I am authorized to state that Presiding Judge McMurray and Presiding Judge Birdsong join in this special concurrence.
BEASLEY, Judge, concurring in part and dissenting in part.
I concur in Divisions 1 and 3. However, the presence of the attorney as a joint tortfeasor is required for the granting of "complete relief" to McCabe. Although, as the majority states, it is not required that all joint tortfeasors be joined in a single suit, they should be added under OCGA § 9-11-13 (h) when it is requested and they can be served, in order for there to be complete relief to a wronged party. As quoted in Stein v. Burgamy, 150 Ga. App. 860, 861 (3) (258 SE2d 684) (1979): "'This provision "complete relief" embraces the desirability of avoiding repetitive lawsuits on essentially the same facts or subject matter, as well as the desirability of joining those in whose absence there might be a grant of hollow or partial relief to the parties before the court.' [Cit.]"
In Stein, the bank officer was being added individually to the counterclaim against the bank because "'directors or officers of a corporation are liable for their fraudulent acts and representations to persons who are injured thereby.' " In Co-op Mtg. Investments &c. v. Pendley, 134 Ga. App. 236 (1) (214 SE2d 572) (1975), the case quoted in Stein, joinder of the general partner with the limited partnership was necessary to give complete relief, i. e., to reach the assets of the general partner. Otherwise there is just a "judicial juggle," said the *644 court.

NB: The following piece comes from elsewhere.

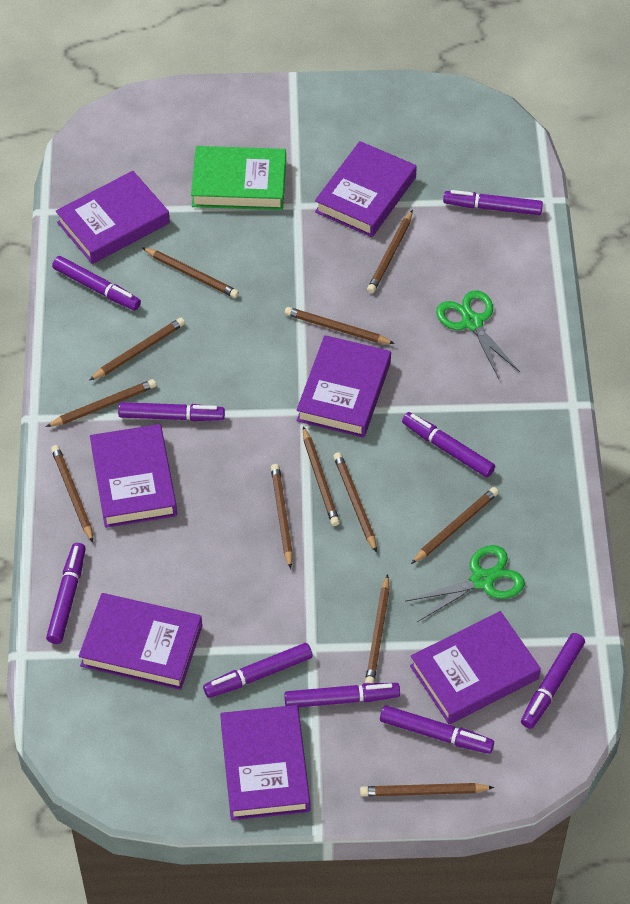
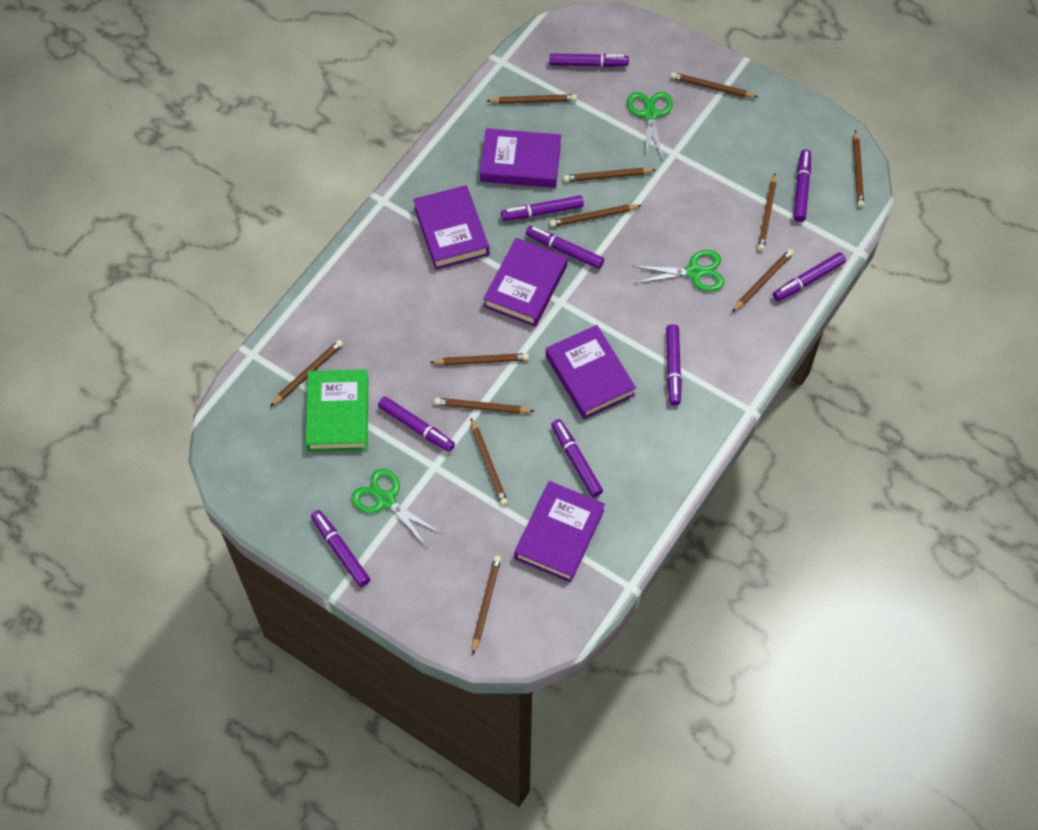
green scissors: 2 -> 3
purple book: 7 -> 5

The same obtains here, where there is an alleged joint tortfeasor, and the "desirabilities" expressed in Co-op as the philosophy underlying the requirement have waxed stronger since 1979 instead of waning. Not only the increasing caseload in the courts and increasing costs of lawsuits to courts and litigants, but also the spirit of the intervening constitutional provision requiring court rules which provide for "the speedy, efficient, and inexpensive resolution of disputes" support this. 1983 Ga. Const., Art. VI, Sec. IX, Par. I.